Opening space for youth. We work to build new skills in youth to manage new technology, new media, and to do research in their communities. Through this, youth claim a space that they didn’t have before and can influence certain things, advocate on certain issues they feel are important to them. You see them start taking ownership in communities and in leadership, they want to pick up new things for this role. We used to invite youth to community meetings. We would start with 20 youth, then it would go down to 10, to 4, to 3 to none. They got bored with it because they didn’t see any relation to themselves. But with this integration of technology and arts, youth have a high interest. It’s really bringing in their opinions, their thoughts and ideas to join their voices with their parents. Now they use arts and media to promote communication, dialogue on their issues and look for ways to resolve them. Before they were totally missing. We tried to come in with programs for youth but they never worked before. With this new way of working, they have become more responsible because they are not waiting for adults to come in with something and invite them in to ‘help’. Now they are designing strategies and solutions themselves and bringing these to the table. It’s less easy for politicians and parties to manipulate them and incite them to violence. Arts and media are effective in this way to share ideas, issues and to use in generating dialogue and solutions in their communities.
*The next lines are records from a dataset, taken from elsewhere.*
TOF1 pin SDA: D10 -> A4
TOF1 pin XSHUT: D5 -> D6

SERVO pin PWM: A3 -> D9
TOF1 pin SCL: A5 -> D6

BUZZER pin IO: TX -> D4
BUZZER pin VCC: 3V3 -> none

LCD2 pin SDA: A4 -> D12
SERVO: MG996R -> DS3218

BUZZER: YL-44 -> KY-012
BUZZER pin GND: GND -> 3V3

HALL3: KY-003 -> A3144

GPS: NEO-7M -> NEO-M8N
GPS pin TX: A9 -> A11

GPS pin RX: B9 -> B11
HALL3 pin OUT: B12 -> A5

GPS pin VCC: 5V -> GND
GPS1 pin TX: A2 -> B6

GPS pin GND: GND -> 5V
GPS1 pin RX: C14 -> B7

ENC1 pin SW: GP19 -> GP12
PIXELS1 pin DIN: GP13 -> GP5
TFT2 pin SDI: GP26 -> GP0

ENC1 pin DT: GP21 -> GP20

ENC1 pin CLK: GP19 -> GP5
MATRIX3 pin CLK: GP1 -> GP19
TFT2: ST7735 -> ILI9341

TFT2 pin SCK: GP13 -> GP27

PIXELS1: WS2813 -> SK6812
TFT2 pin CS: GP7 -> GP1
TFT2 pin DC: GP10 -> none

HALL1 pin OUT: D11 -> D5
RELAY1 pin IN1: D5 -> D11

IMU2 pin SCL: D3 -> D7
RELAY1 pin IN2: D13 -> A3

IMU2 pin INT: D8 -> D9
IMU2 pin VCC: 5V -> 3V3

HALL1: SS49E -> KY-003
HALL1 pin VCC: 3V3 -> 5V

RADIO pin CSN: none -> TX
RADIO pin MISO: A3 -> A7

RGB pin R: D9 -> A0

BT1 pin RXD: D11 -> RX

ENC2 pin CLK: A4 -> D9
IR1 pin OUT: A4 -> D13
ICTs providing reach, motivation and skills. In addition to using ICTs to generate interest in young people and for them to take actions in their communities, we also use ICTs as a cost-efficient way of actually advocating at different levels. You can use video at the local level but also at the national, regional and global level. That is cost effective and has a real impact. You can use videos in invited spaces, for example, where governments, schools, other communities, or our organization itself invite children’s and youth’s voices in. But we also support youth to use these tools to claim spaces, to fight for space and to get their voices heard there. We give youth the tools, and you see their brains rewiring. They learn better hand-eye coordination by using a mouse and a computer, and you see then that in class, they can copy from the board without looking at their paper. They learn organizational skills by creating folders and sub folders. They learn structure from filming a video and making a time line while editing it. They learn to speak with adults and decision makers from talking on the radio, using a recorder or a camera. They become more motivated to complete school. All this makes them more effective leaders and advocates for themselves and their agenda. They also know that they’ve learnt a skill that puts them at the top of the pile in their community for jobs now. They are plugged into something that would never have existed for them before.